Een vreemde zee en een raar strand
‘Wat een leuke tekeningen hebben de kinderen gemaakt’, zegt Annie, een van de kleuterjuffen die de strandtekeningen op de gang staat te bewonderen. ‘Ik vind het toch zo leuk dat je die wissellijsten op de gang gehangen hebt. Ik kijk er met plezier naar.’
Juf Jedermann heeft de kinderen geleerd dat je van een vierkantje regenboogpapier zeilbootjes kunt maken: witte zeilbootjes met gekleurde zeilen en gekleurde bootjes met witte zeilen. Iedereen kan het. Een leuk werkje dus voor kinderen die net geen kleuter meer zijn en nog moeten wennen aan groep 3. Daarna hebben ze het strand en de zee getekend en de bootjes op de zee geplakt. Het zijn inderdaad vrolijke tekeningen geworden!
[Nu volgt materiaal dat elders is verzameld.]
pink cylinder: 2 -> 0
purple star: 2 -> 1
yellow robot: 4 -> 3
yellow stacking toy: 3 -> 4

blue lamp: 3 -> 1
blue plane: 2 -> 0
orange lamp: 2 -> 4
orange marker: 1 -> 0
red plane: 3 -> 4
En in de wissellijsten komen ze goed tot hun recht.
‘Dan zou ik het fijn vinden als je eens naar deze tekening kijkt’, zegt juf Jedermann. Annie blijft voor de aangewezen tekening staan. Ze vindt hem leuk en over de kleuren verbaast ze zich niet. Zo tekende Laurens bij de kleuters ook en juist die opmerking zet juf Jedermann nog meer aan het denken. ’Maar valt je dan niets op?’ In de tekening is heel veel paars terug te vinden en juist op plaatsen waar je het niet verwacht, zoals gezichten en zo. Ook andere kleurnuances zijn soms vreemd. Het strand is geen strand, de zee is geen echte zee, maar met de tekening is verder niets mis, in tegendeel. ‘Ik denk dat hij kleurenblind is’, zegt ze. Annie kijkt haar verbaasd aan, daar had ze nog niet aan gedacht. ‘Ik vond zijn tekeningen altijd wel apart.’ En ze heeft gelijk, dat is deze ook.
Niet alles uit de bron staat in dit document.